Uno esperaría que hubiese una cierta correspondencia entre los diplomas que otorgan las universidades y las necesidades que tiene la sociedad.

Por ejemplo, en Arabia Saudita, un país desértico y petrolero, uno diría que se necesitan más ingenieros que biólogos, y que en el Congo, un país verde y tropical, se requieren más agrónomos que abogados. Pero esta sintonía entre oficios y necesidades no siempre ocurre.

Colombia es un país con una gran biodiversidad, que vive de la agricultura y de la minería, con conflictos políticos y sociales endémicos, con índices de violencia por las nubes y con la mitad de su territorio virgen y sin instituciones que lo gobiernen. Uno diría, entonces, que aquí debería haber muchos biólogos, muchos ingenieros y muchos sociólogos, todos ellos pensando en cómo resolver los problemas que nos agobian. Pero no es así.

Miren por ejemplo las cifras sobre abogados. En el año 2012, más de 11 mil profesionales del derecho salieron de los 137 programas que hay en el país. La tasa de abogados por cien mil habitantes en Colombia es de 438, mientras que en Francia es de 72 y en Japón de 23. Pareciera como si aquí nos dedicáramos a exportar códigos o libros de doctrina jurídica. Es cierto que esa cifra (tasa de abogados) también es muy alta en los Estados Unidos (391), pero eso se explica por una tradición legal muy litigiosa, que funciona relativamente bien en ese país. Además, allá no solo hay muchos abogados, también hay muchos ingenieros, muchos médicos, muchos arquitectos, etc.

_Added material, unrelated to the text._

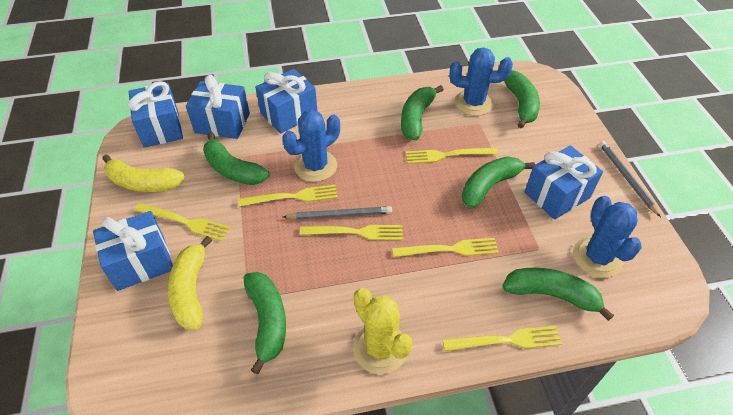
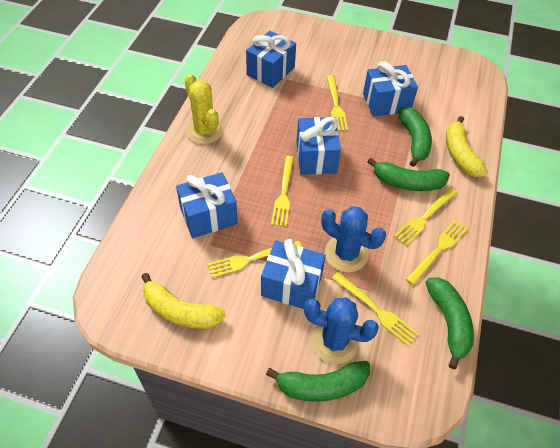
blue cactus: 3 -> 2
green banana: 6 -> 4
grey pencil: 2 -> 0

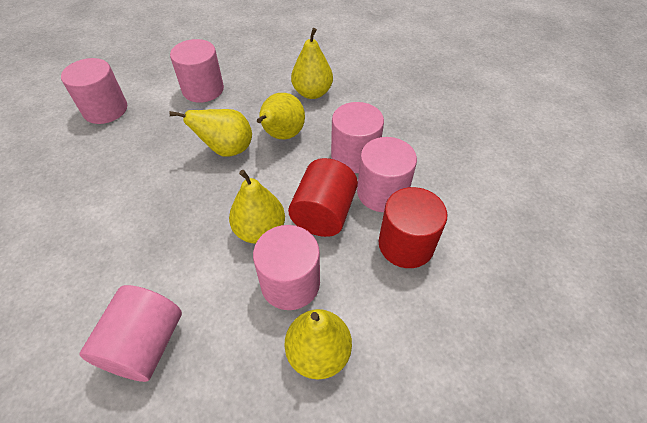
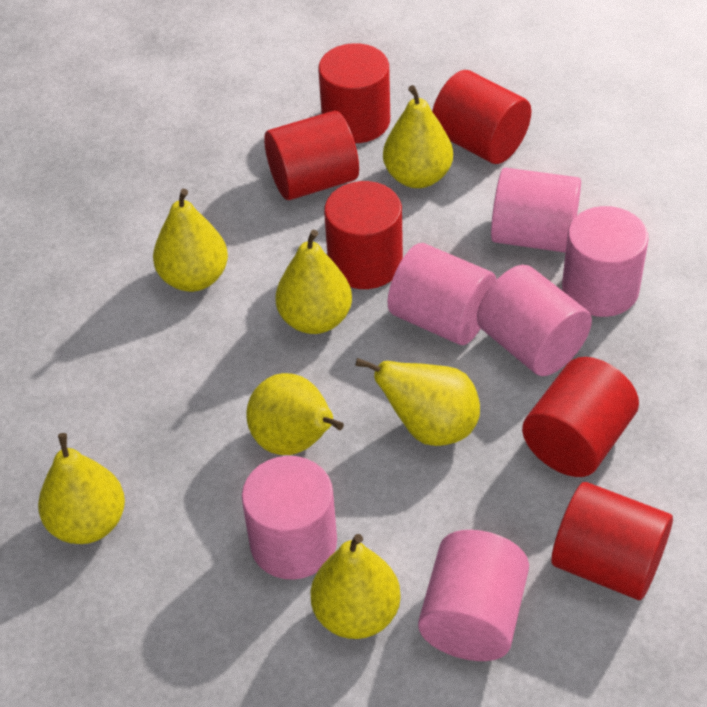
red cylinder: 2 -> 6
yellow pear: 5 -> 7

Lo que más sorprende es la desproporción entre abogados y otras profesiones, como por ejemplo la sociología. ¿Saben ustedes cuántos sociólogos se gradúan cada año en Colombia?; tan solo 399, es decir, 27 veces menos sociólogos que abogados. Si para derecho hay 137 programas, para sociología solo hay 12. Como no hay suficientes sociólogos que piensen en los innumerables problemas de convivencia que tiene este país, son, en buena parte, los economistas, los antropólogos y, sí señor, los abogados, con su manera particular de ver las cosas, los que estudian y resuelven esos problemas.

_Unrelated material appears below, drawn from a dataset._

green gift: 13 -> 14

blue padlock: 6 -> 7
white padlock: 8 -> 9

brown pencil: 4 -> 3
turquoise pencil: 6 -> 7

Al exceso de abogados, la mayoría de ellos mal preparados, se suma el hecho de que la profesión jurídica está mal regulada y no tiene controles efectivos. Como lo he dicho muchas veces en esta columna, las facultades de derecho no solo son demasiadas, sino muy dispares en términos de calidad. No obstante, todos los que se diploman pueden salir a ejercer de inmediato, sin tener que pasar un examen de Estado obligatorio o por una colegiatura obligatoria, como ocurre en casi todos los países democráticos, incluidos muchos de América Latina. Siendo así, nada de extraño tiene que los abogados sean, en términos generales, unos grandes reproductores de la conflictividad social (de eso viven). Peor aún, el exceso de abogados parece estar también muy ligado a la corrupción, como lo muestra la participación de estos profesionales en casi todos los grandes escándalos nacionales. Hace casi un siglo, Piero Calamandrei proponía regular la profesión jurídica en Italia, con la idea de que eso era necesario para impedir que se formara “aquella excesiva muchedumbre de abogados sin pleitos, los cuales, puestos en la dura necesidad de escoger entre el honor y la ganancia, con frecuencia se sienten obligados a olvidarse del primero”. Si viviera hoy en Colombia, diría lo mismo.

El Estado no puede impedir que la gente estudie lo que quiera. Sin embargo, sí puede crear los incentivos para lograr un cierto balance entre los profesionales que se gradúan y el tipo de problemas que el país enfrenta. No hacer eso es crear un problema adicional a los que ya tiene.